The five-parish area of East Baton Rouge, West Baton Rouge, Livingston, Iberville and Ascension has struggled for years to meet federal standards for ozone. It was the last area in the state to meet the standards.
The Louisiana Department of Environmental Quality had said late last year it expected the Baton Rouge area, as well as the entire state, to meet the federal eight-hour air pollution standard for all of 2008.
The DEQ has since verified its data, and officials celebrated the achievement Tuesday at the DEQ’s headquarters.
“The work that has been accomplished means that children will breathe cleaner air, the citizens will breathe cleaner air, and that helps economic development and that helps quality of life,” said Larry Starfield, deputy regional administrator for the U.S. Environmental Protection Agency.
The state plans to ask the EPA to formally approve the designation in March. Starfield said the EPA would make it official as “quickly as we can.”
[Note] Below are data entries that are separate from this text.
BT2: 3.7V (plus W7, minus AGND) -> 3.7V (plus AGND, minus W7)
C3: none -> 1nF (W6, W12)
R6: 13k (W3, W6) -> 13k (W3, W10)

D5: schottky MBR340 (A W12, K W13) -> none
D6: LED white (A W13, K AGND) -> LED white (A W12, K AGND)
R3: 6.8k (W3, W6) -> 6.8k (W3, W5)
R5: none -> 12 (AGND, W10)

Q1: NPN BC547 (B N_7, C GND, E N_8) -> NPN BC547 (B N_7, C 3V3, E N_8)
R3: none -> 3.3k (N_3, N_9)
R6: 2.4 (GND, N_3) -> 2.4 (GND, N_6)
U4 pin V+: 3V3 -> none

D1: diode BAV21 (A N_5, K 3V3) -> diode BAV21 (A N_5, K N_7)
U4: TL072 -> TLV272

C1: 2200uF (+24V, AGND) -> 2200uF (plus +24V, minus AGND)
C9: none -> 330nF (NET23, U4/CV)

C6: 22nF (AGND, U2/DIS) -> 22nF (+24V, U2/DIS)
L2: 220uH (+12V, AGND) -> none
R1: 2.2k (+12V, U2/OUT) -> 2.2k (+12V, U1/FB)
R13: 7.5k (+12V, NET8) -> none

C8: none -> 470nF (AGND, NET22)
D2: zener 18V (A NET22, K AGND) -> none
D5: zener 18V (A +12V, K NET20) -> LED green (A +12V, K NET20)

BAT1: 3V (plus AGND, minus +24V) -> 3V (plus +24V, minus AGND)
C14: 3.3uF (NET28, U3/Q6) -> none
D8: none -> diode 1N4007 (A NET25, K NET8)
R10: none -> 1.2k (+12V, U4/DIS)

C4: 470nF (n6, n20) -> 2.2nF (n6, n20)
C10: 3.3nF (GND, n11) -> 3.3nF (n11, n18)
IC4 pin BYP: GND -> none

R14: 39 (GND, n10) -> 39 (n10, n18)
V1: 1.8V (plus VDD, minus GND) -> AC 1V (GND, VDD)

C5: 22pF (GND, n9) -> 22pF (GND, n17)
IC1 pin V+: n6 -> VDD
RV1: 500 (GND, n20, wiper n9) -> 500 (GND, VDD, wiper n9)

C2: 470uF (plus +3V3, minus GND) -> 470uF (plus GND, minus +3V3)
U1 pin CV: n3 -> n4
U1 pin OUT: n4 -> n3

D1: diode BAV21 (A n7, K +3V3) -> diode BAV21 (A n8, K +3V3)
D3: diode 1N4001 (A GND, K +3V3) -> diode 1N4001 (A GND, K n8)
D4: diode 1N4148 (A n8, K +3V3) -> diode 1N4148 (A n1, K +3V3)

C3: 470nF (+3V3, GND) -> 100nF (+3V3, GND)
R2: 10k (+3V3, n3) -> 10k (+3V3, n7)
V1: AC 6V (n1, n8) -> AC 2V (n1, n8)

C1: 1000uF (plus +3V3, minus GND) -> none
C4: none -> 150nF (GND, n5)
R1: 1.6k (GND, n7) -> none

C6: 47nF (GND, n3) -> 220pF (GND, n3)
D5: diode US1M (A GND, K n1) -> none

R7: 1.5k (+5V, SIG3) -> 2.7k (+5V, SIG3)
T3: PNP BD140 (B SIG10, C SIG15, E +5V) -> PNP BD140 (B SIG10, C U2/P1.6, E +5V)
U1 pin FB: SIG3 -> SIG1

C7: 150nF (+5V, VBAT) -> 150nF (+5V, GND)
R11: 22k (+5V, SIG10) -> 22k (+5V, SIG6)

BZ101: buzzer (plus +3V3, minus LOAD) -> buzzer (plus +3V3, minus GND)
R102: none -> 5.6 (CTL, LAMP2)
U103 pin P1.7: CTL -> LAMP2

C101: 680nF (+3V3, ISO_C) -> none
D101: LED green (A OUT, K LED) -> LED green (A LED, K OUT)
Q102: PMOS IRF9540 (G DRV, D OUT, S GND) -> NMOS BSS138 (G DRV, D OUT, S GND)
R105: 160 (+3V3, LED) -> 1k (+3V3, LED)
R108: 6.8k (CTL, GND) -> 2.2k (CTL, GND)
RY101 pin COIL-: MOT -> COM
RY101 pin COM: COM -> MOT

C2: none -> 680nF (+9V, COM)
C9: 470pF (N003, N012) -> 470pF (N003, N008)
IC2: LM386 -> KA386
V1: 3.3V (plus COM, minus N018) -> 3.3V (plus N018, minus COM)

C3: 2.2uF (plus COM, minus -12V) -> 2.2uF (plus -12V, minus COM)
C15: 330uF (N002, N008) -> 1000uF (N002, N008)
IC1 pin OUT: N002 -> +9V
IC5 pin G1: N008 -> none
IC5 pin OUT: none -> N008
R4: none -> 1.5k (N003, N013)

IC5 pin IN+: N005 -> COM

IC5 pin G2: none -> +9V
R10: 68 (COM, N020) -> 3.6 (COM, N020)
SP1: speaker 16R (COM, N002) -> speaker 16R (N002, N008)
Local and state officials who work to recruit businesses to the area said the extra costs associated with ozone problems discouraged new businesses from building in Baton Rouge and often kept existing businesses from expanding.
“Making this progress toward attainment serves to remove some of those uncertainties and remove some of those costs,” said Steven Grissom, deputy secretary of the state Department of Economic Development.
Ozone pollution forms during hot, sunny days when volatile organic compounds and nitrogen oxides — from industry, vehicles and other sources — combine and go through a chemical reaction. Ozone can cause health problems, especially for sensitive populations, such as children or the elderly.
The contamination is measured in parts per billion. One part per billion is one drop of contaminant in an Olympic-sized swimming pool, or the equivalent of one second in 32 years.
The five-parish Baton Rouge area has taken several steps to reduce the pollution, including “ozone action days” called by DEQ when weather conditions are forecast to be good for ozone formation.
Part of the action is to ask industry and individuals to limit activities such as lawn mowing, refueling or certain industrial activities during the hottest part of the day.
Harold Leggett, who heads the DEQ, praised government officials, industry representatives and community members whom he said worked together to meet the ozone standards.